Trillion-dollar charity man
A fool and his money are soon separated.— August 28, 2014 10:55 a.m.
Who made these errors?
I found an honest man - CaptD! Don Bauder, too, of course. I wish our politicians and their "experts" could pass the Diogenes' challenge.— August 1, 2014 3:13 p.m.
Who made these errors?
Don, Old energy hacks never die, the just chair the PUC. I remember Jerry Brown driving his old VW around Malibu, hanging out with Linda Ronstadt and Rita Coolidge, while the waves broke. No old VW for "Governor Brown!" He sold out to the "establishment." Hard to be a real hippie when Daddy was Governor.— August 1, 2014 3:09 p.m.
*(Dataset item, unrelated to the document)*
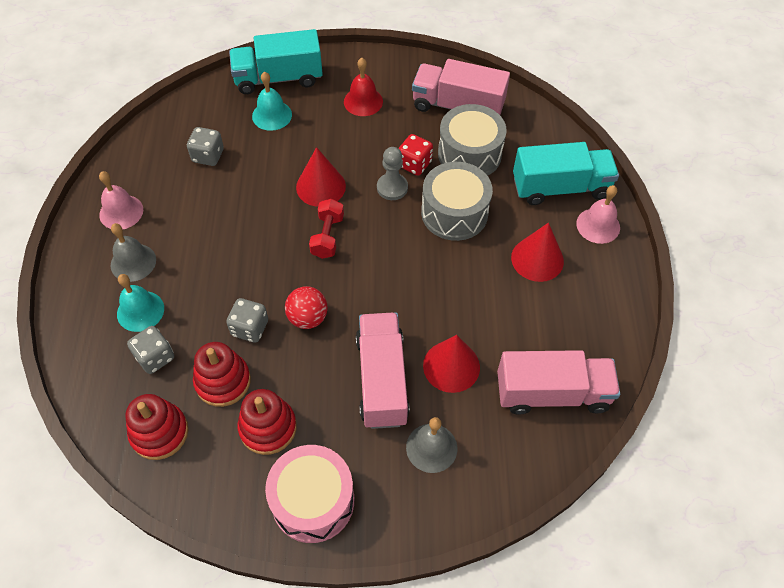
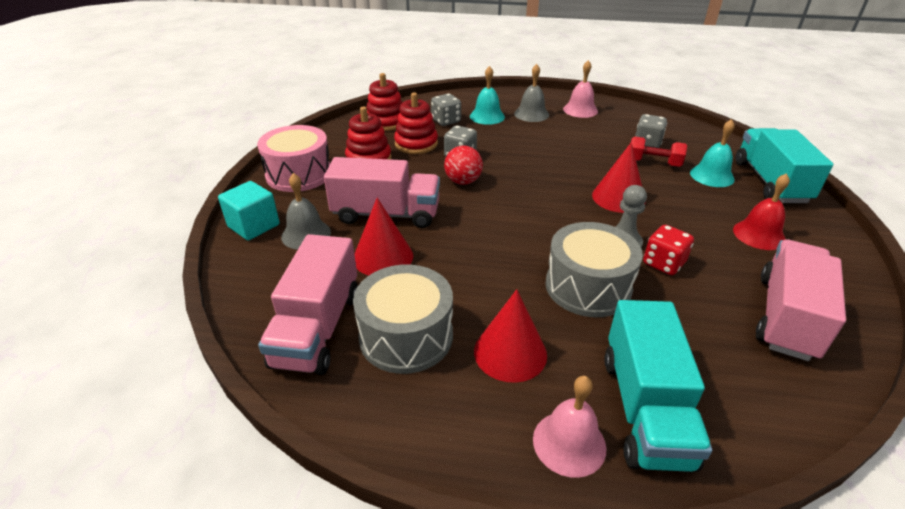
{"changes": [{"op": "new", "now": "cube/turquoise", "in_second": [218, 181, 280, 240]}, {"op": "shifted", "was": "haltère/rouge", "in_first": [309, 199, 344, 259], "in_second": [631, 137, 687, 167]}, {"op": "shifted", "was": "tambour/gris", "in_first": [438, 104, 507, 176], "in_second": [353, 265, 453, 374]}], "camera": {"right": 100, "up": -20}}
Electricity refund? Not in California
Southern California Edison has ongoing litigation with Mitsubishi Heavy Industries. There will be effective discovery in that lawsuit as to the issue of prudence by SCE. I have not read those documents but understand that SCE chose a company which had no experience with these pressure tubes. Furthermore, modifications were made to the power plant that caused excessive vibrations. How the administrative law judge or the PUC could even image that this matter is ripe for settlement baffles me. A metallurgical failure analysis is a very complex matter. The reason for the failure of these tubes is very important; was it a mistake of design or manufacture? The PUC would make a huge mistake in prematurely shifting this loss to ratepayers in its zeal to insure profits to investors despite actions by management. Encouraging profits over safety in the nuclear industry also endangers the public. This is not to be encouraged least we have another Fukushima disaster.— May 7, 2014 6:14 p.m.